On the other hand, many new PBX replacements are much less expensive (even with all of the added features and benefits) than their traditional PBX competitors; many are much less expensive to install; and you never know when your business requirements might change substantially. The more flexible, less expensive, better-featured solution with more benefits is rarely a bad business decision.
The benefits are worth the costs for FAR. With VoIP, when I call a customer in Texas or in Australia (for example), I save on the long distance charges. FAR doesn’t even use a traditional phone company. We use an Internet Telephony Service Provider (ITSP).

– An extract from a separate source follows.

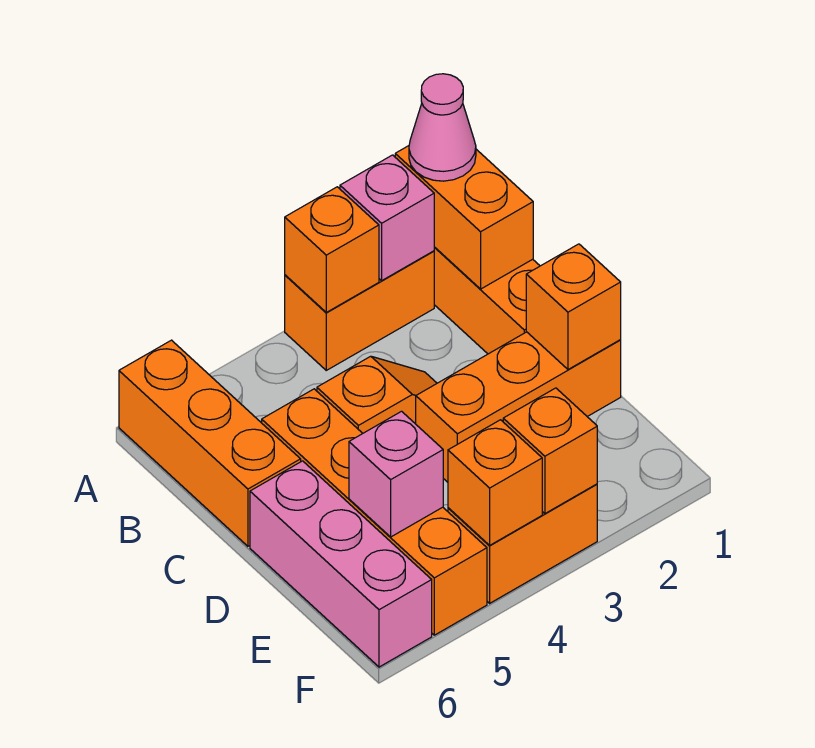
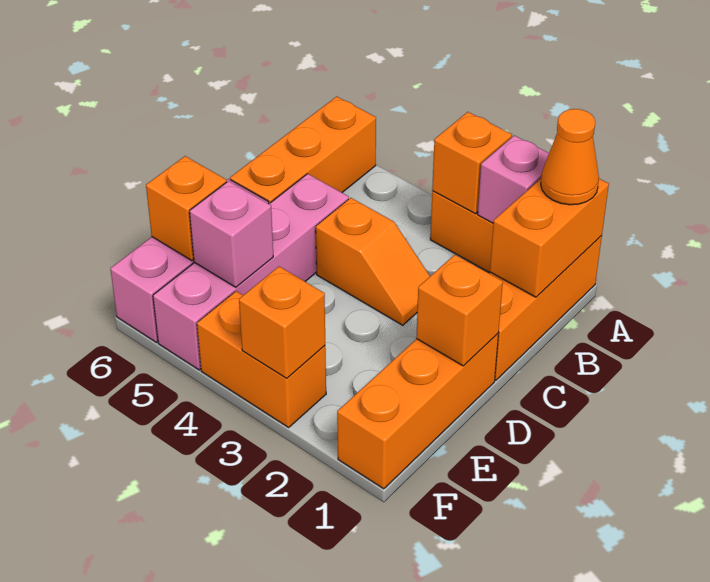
pink cone A1 level 3 -> orange cone A1 level 3
orange brick C5:F5 level 1 -> pink brick C5:F5 level 1
orange brick D1:D3 level 1 -> orange brick D1:F1 level 1
orange brick F4 level 2 -> orange brick E6 level 2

The company who provides me the service is BabyTel, and I can tell you, the calls are as reliable and the quality is just as good as a regular phone line I don’t even have to worry about the cost and apathy of dealing with a regular phone company.

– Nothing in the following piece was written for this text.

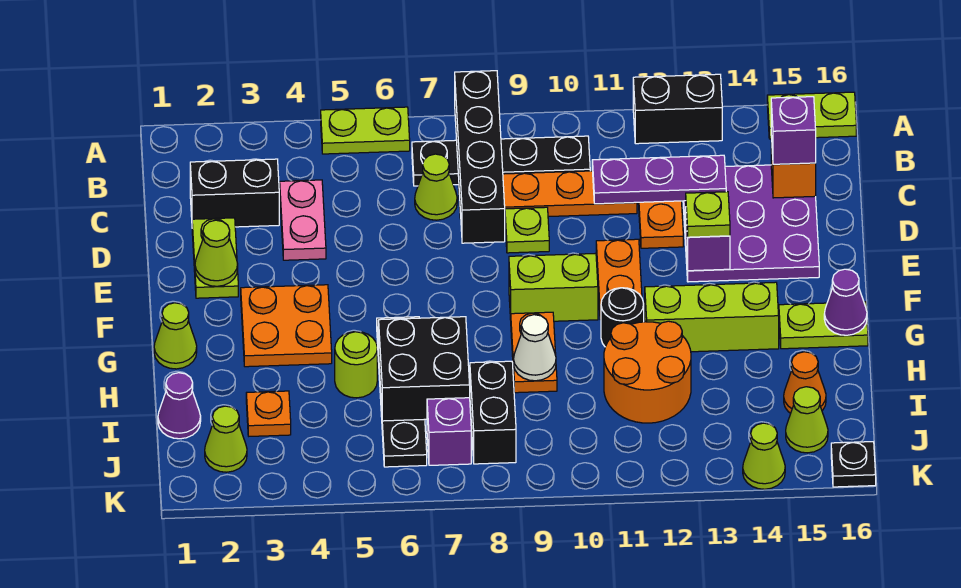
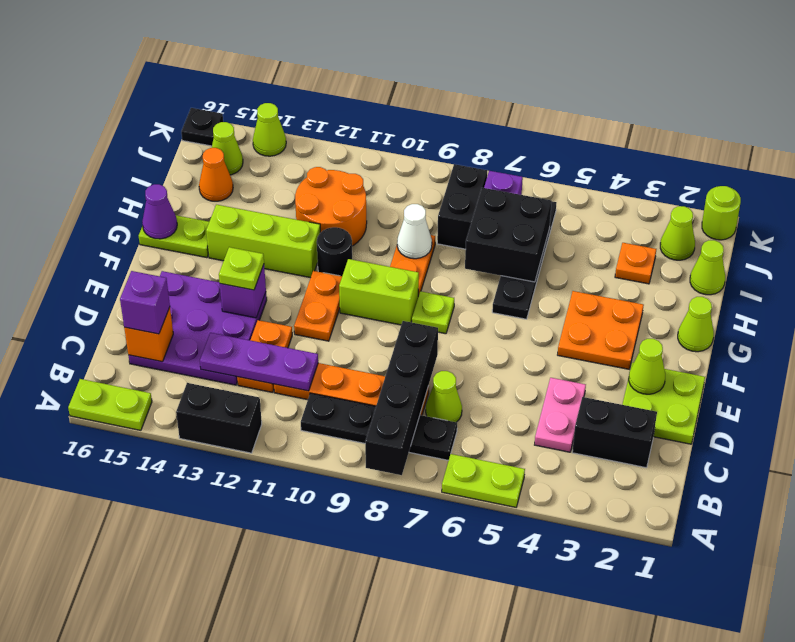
lime plate D2:E2 level 1 -> lime plate D1:E2 level 1
lime plate D9 level 1 -> lime plate F8 level 1
lime round brick H5 level 1 -> lime round brick K1 level 1
purple cone I1 level 1 -> lime cone I1 level 1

In addition to the cost savings of VoIP, with NetVanta’s Unified Communications Server (the VoIP and UC solution FAR uses), FAR benefits from a wide range of productivity features with call control, unified messaging, simple administration, and more.

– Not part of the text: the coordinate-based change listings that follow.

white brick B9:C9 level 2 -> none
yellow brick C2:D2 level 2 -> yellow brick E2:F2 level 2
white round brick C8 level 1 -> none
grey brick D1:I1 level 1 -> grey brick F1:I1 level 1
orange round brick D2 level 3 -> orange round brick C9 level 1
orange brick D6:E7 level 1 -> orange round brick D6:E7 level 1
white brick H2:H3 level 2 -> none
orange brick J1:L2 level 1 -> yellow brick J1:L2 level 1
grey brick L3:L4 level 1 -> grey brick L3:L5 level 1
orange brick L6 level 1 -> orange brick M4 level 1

Building your checklist—identifying whether VoIP or UC can benefit your organization
When businesses consider an information technology purchase, they should always consider the nature of the specific challenges they are trying to meet. What’s most important is to figure out which features are most important to your business and which features are nice to have, and how much you want to spend up-front and overtime, as well as what you expect to pay in terms of ownership and finally, what kind of return on investment you hope to see. The last is very important, and it’s often the most difficult to calculate. Some other common questions follow, but this is by no means exhaustive:
First, are your customers widely distributed geographically? One of the best reasons to invest in a VoIP solution is to cut long distance call costs. If your business conducts a lot of its business by phone and has customers in Paris, France and Paris Texas, VoIP might be a good fit.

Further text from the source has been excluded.